Anyway, the ending is more effective in the novel, that much seems to be the consensus - the twist ending is, to me, the entire point of the story, and is also probably why the adjective "unfilmable" was bandied about this project. Because, of course, Life Of Pi is not a story about a boy and a tiger on a boat. It is a story about storytelling.
As for religion, I never saw it as a story that makes you believe in God - whether it makes the Author believe in God is another matter. Instead, tie that line at the end - "which story do you prefer?" - with the preoccupation of the first act on religions. Now think about the stories told in Christianity, in Hinduism, Buddhism, and of course the animistic spiritual beliefs of tribes.

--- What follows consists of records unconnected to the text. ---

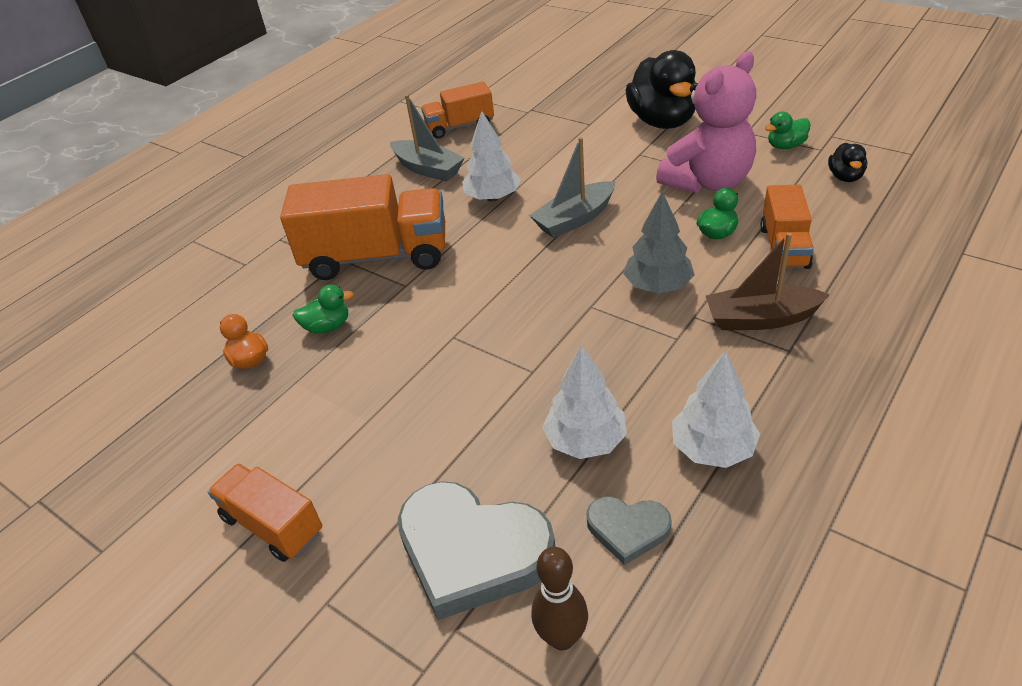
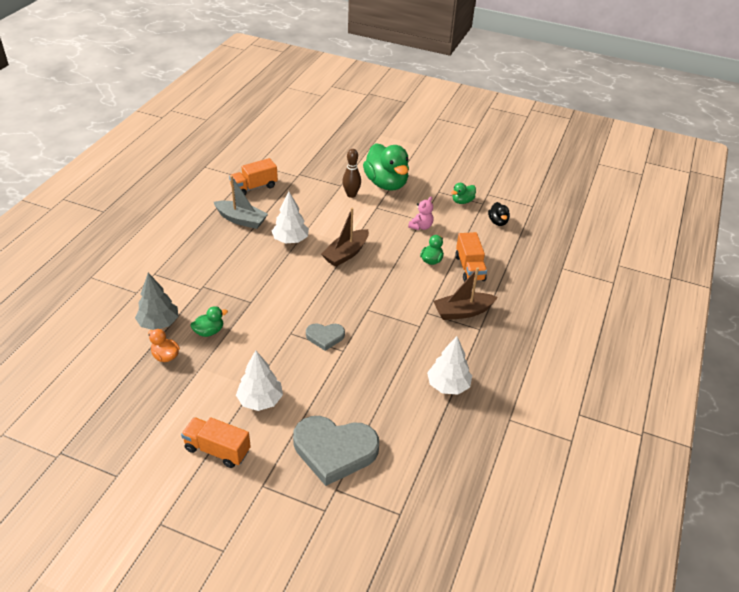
camera: 20 degrees left, 0 degrees up
(376, 256) = (226, 283): orange truck -> none
(562, 637) = (390, 485): brown bowling pin -> brown bowling pin (351, 195)
(575, 219) = (346, 254): grey boat -> brown boat
(585, 441) = (381, 387): white tree -> white tree (260, 400)
(627, 529) = (412, 430): grey heart -> grey heart (325, 337)
(658, 286) = (403, 295): grey tree -> grey tree (159, 323)
(662, 121) = (386, 183): black duck -> green duck
(708, 182) = (421, 226): pink teddy bear -> pink teddy bear, size x0.44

Now tie that to this idea: "it's a story about storytelling". Get the picture?
The carnivorous floating island thing was ingenious in the book. You see, for me, reading the book, I took the entire story for real, even as it gets more and more incredible, and the floating island stuff just takes the cake in terms of its incredibility, and yet I was still believing it to be taken literally. And then the denouement scene with the Japanese interrogators threw a brick at me and it was a moment of epiphany realising what actually happened onboard, but also the realisation of what Yann Martel pulled off - he managed to trick me, hook, line and sinker. Brilliant stuff. Of course that's not what you get in the movie. Instead, people get all confused about which of the stories are real - it's really quite obvious.
You totally misunderstood the story, bro.
The story is about a man who has been forced to eat his mother's corpse.
The carnivorous island alludes to the part when he actually engages in cannibalism.
This story is about belief, how men choose to believe whatever that could help them to stomach the "truth".
Btw, the writer of the novel is an atheist.
http://en.wikipedia.org/wiki/Richard_Parker_(shipwrecked)
can't believe you did not get the movie at all.....
http://movies.yahoo.com/movie/life-of-pi/user-reviews/A+daunting+story+of+cannibalism-LI33LBDAJX63DGC5YZUIS7XT2Y.html
I've read Life of Pi and i really liked it
Uhmm.. I don't think you get the story right... And there's really no need to go on about religious people and agnostic and atheist... We don't really need to be any like that to appreciate a good story.
The film was a little lost about "make you believe in God" (didn't convince me either), since it was a bit off from the book. But it's not about religion anyway, it's more about Pi's faith and his way of accepting what had happened to him. The problem with the film is the presentations actually- it got a bit confused with the spiritual aspects in the middle of it. So, yeah, you should spend a few days reading the book...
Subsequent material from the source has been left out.